The CVs of the HH clusters for 2009 and 2010 follow downward quadratic polynomial relations with the changing spatial scales. The vertexes at 24′ indicate that the spatial patterns at this scale are less clustered within the HH clusters. The CV of the HH clusters for 2011 monotonically decreases with the increase of spatial scale, indicating an increasingly clustered pattern; whereas, the CV for 2012 fluctuates with the spatial scale and yields a cubic polynomial relation with low fitting performance.
For 2009 and 2012, skewness fluctuations were noted, reaching peaks at 18′ and 36′ in 2009 and at 42′ and 60′ in 2012, and reaching minimums at 12′, 30′ and 42′ in 2009 and at 36′ and 54′ in 2012 (Fig. 3d). Figure 3e shows that the scale impact on skewness follows a linear relationship in 2010 and 2011, with decreasing skewness as spatial scale increases. This also suggests that the fishing effort for HH clusters in 2010 and 2011 is increasingly asymmetrical as the spatial scale becomes coarser. Figure 3f shows that kurtosis rapidly decreases with increasing spatial scale. The scale impact displays a logarithmic relationship in 2009, 2011 and 2012, while it follows a linear relationship in 2010, suggesting that the distribution of fishing effort tends to be more platykurtic as spatial scale becomes coarser.3.3 Scale impacts of areas for HH clusters
The areas of the D. gigas HH clusters offshore Peru are presented at spatial scales ranging from 6′ to 72′ in Fig. 4. The HH area decreases in 2009, and increases in the other three years with the increasing spatial scale. The scale impact of the HH clusters is complex; it follows a linear relationship in 2009, a convex downward quadratic relationship in 2011, and power law relationship with fractal dimensions -1.385 1 and -1.277 in 2010 and 2012, respectively. Although the number of points contained in the HH clusters decreases significantly with increasing spatial scale (Fig. 2), their area in 2010-2012 increased because of the larger fishing grid. However, the HH area in 2009 decreases because it has the highest fractal dimension (3.234) in all four years and the larger fishing grid cannot outweigh the decrease of the HH points.3.4 Scale impacts of centroids for HH clusters
The final index used in the characterization of the scale impact is change in location of the HH cluster centroids. Figure 5 plots the annual centroid with two-standard deviation ellipses computed using the ArcGIS 10.1 Directional Distribution tool. The cluster centroids move with changing spatial scales, but the changes are not statistically significant. Figure 5 also shows that the 2009 and 2010 ellipses are smaller than those in 2011 and 2012. This suggests that the centroids in 2009 and 2010 move over a wider range than in 2011 and 2012 along the rotation of the ellipse, which indicates the distribution direction of the centroids. Further, the HH cluster centroids in 2009 and 2012 are located to the north of the study area, but move to the south in 2010 and 2011. This indicates that the vessels moved from the north in 2009 to the south in 2010, and stayed in the south in 2011 and then moved to the north in 2012.4 DISCUSSION 4.1 Summaries of the scale impacts
We applied a multi-scale analysis to examine the scale relations of spatial clusters of the annual fishing effort for Dosidicus gigas offshore Peru. These spatial clusters were identified using local Moran's I index that may be affected by the conceptualization (weight) of spatial relationships, data transformation, and presence of extreme values. To address these issues, we used inverse distance weight, logarithmic and Box-Cox transformation, and Q-Q plot, successively. Since the focus of our paper is on scaling impacts, we do not discuss in detail how the above three factors affect the calculation of the spatial clusters. Instead, we leave the rest of valuable pages to analyze the scale relations and effects.

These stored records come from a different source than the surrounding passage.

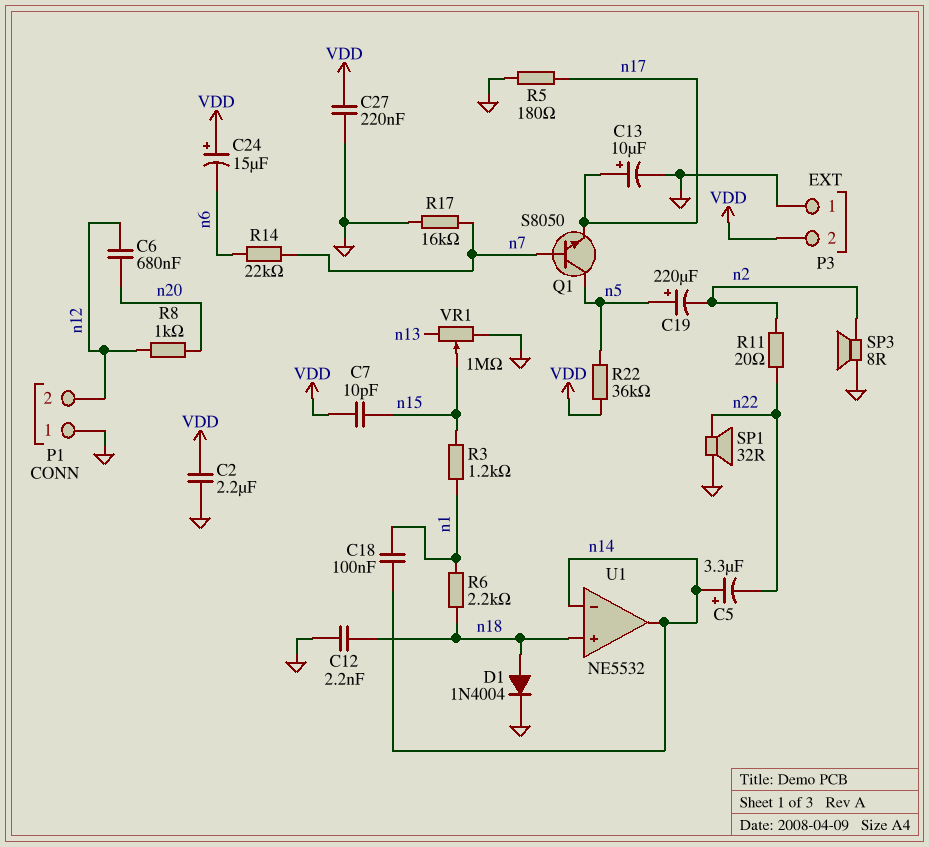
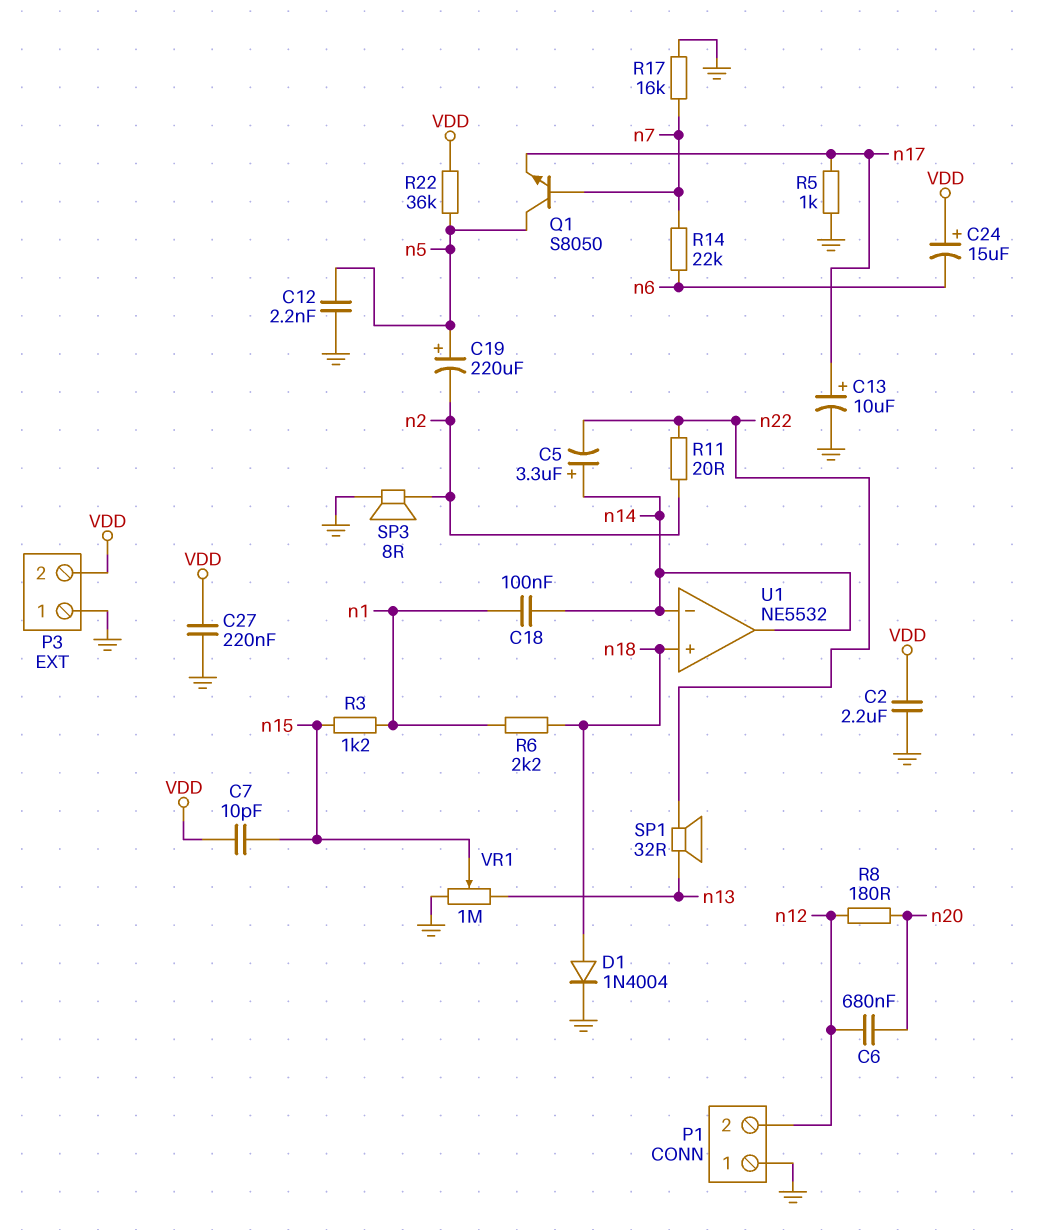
C12: 2.2nF (GND, n18) -> 2.2nF (GND, n5)
R5: 180 (GND, n17) -> 1k (GND, n17)
R8: 1k (n12, n20) -> 180 (n12, n20)
SP1: speaker 32R (GND, n22) -> speaker 32R (n13, n22)

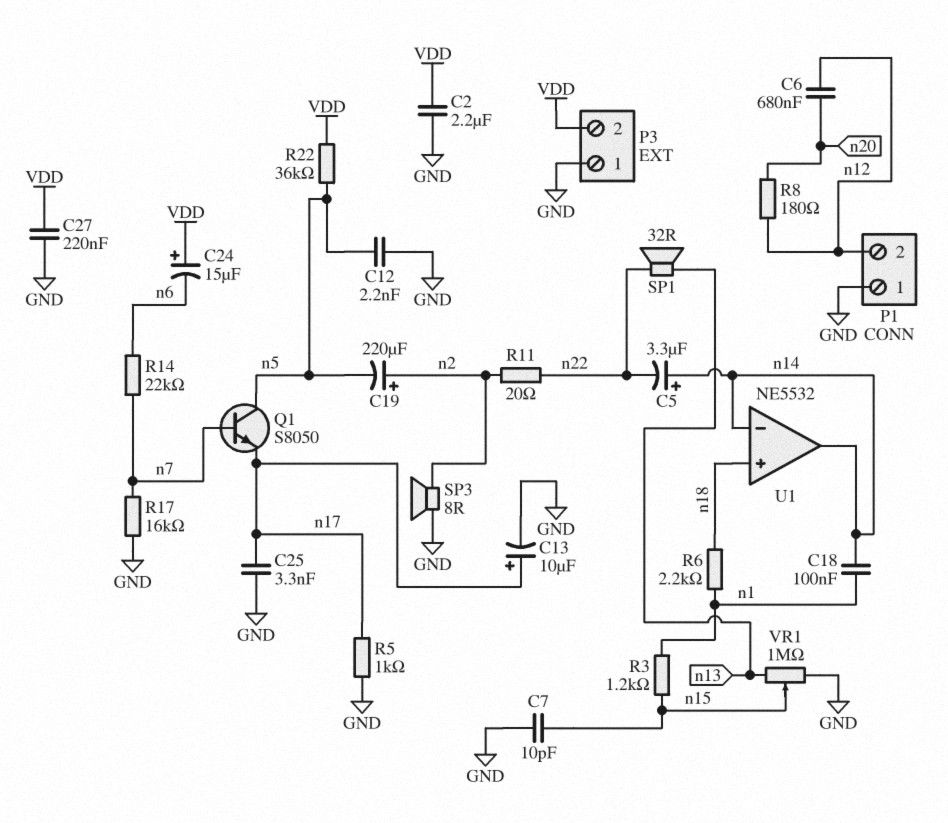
C7: 10pF (VDD, n15) -> 10pF (GND, n15)
C19: 220uF (plus n5, minus n2) -> 220uF (plus n2, minus n5)
C25: none -> 3.3nF (GND, n17)
D1: diode 1N4004 (A n18, K GND) -> none

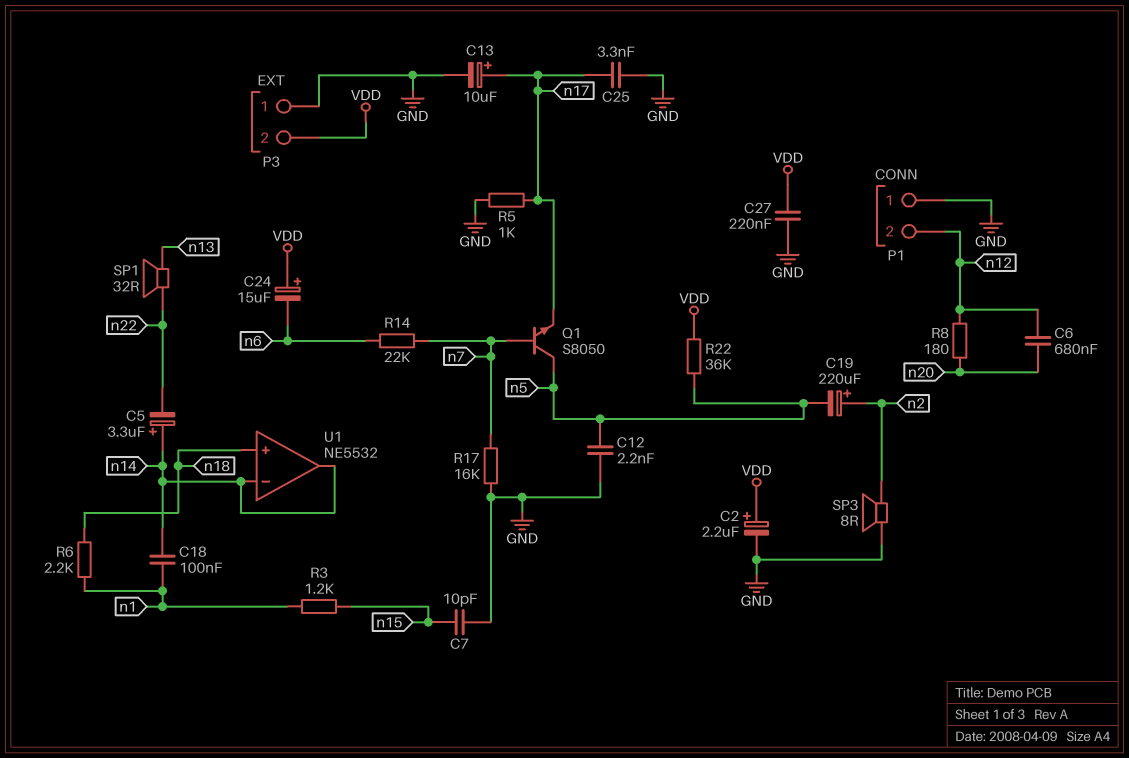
C2: 2.2uF (GND, VDD) -> 2.2uF (plus VDD, minus GND)
R11: 20 (n2, n22) -> none
VR1: 1M (GND, n13, wiper n15) -> none

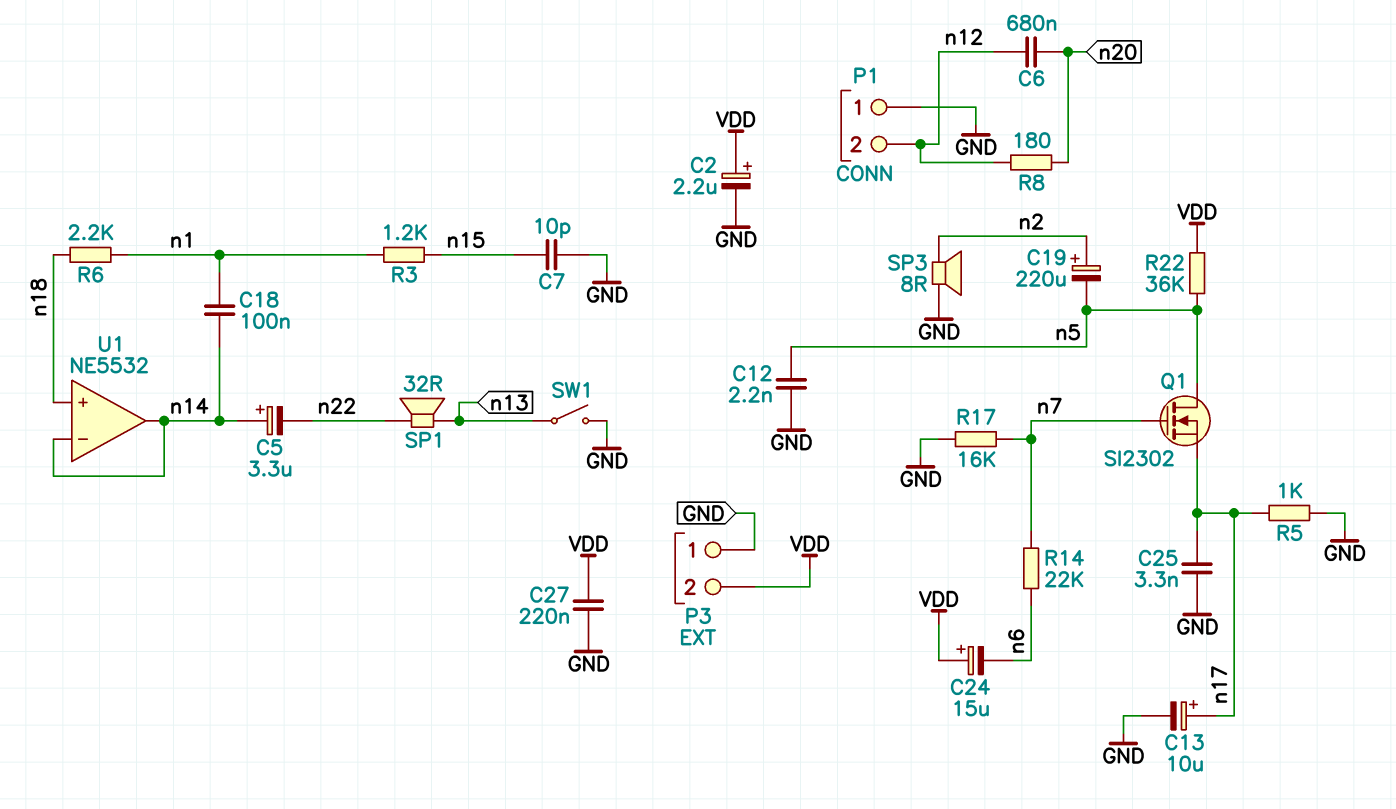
Q1: NPN S8050 (B n7, C n5, E n17) -> NMOS SI2302 (G n7, D n5, S n17)
SW1: none -> switch (GND, n13)

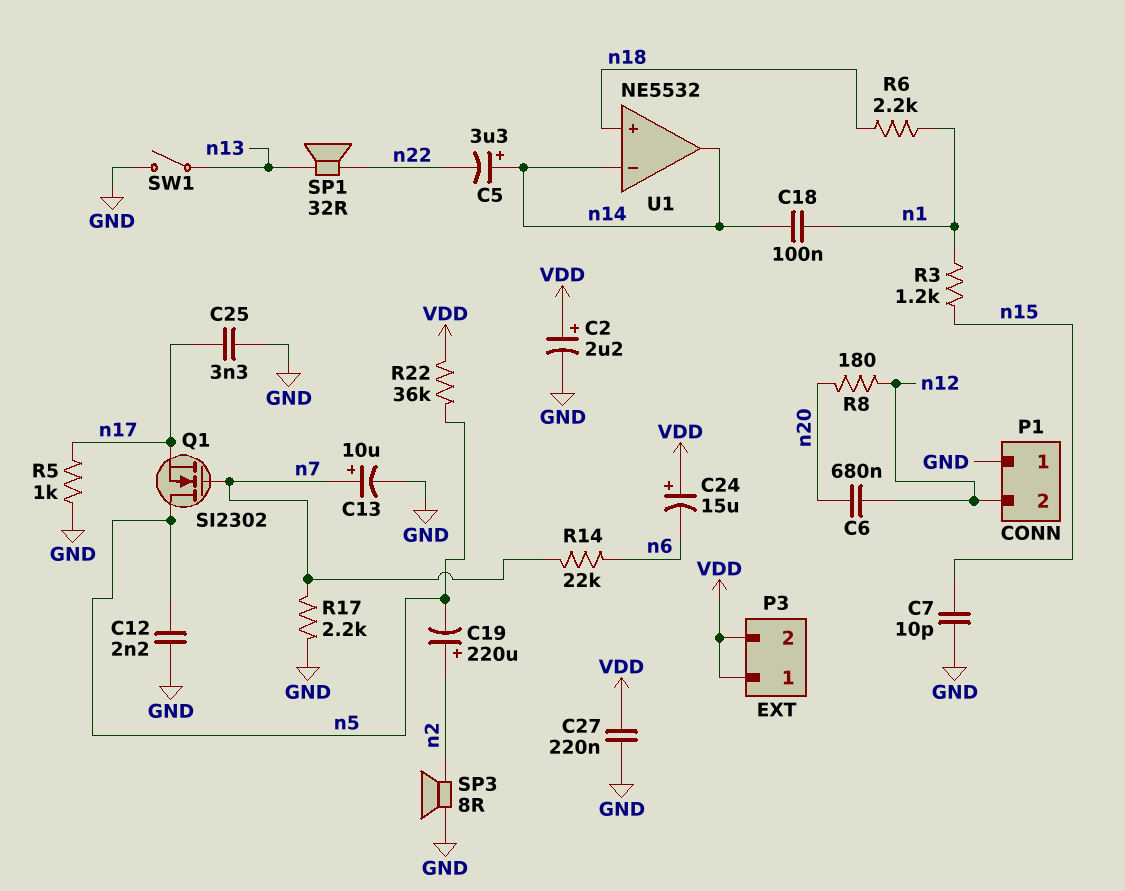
C13: 10uF (plus n17, minus GND) -> 10uF (plus n7, minus GND)
P3 pin 1: GND -> VDD
R17: 16k (GND, n7) -> 2.2k (GND, n7)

The scaling relations and scale effects in fisheries were grouped into six categories including linear, logarithmic, power law, quadratic polynomial, peak & bottom, and descriptive (Table 3). This means exponential scale relations that were reported in the literature (Feng et al., 2016) were not identified in the annual fishing effort data of D. gigas offshore Peru from 2009 to 2012.
The scale effects in Table 3 show that the Moran's I z-score and the number of points contained in the HH clusters significantly decrease with the increase of spatial scale, while the mean effort and SD significantly increase with increasing spatial scale. These four indices follow power law scaling relations for all four years. The CV follows downward quadratic polynomial relations in 2009 and 2010, a negatively linear relation in 2011, and a cubic polynomial relation in 2012. The areas in 2010 and 2012 follow power law scaling relations, indicating an increasing tendency as the spatial scale become coarser; whereas, the area also follows a linear scale relation in 2009 and a quadratic polynomial scale relation in 2011.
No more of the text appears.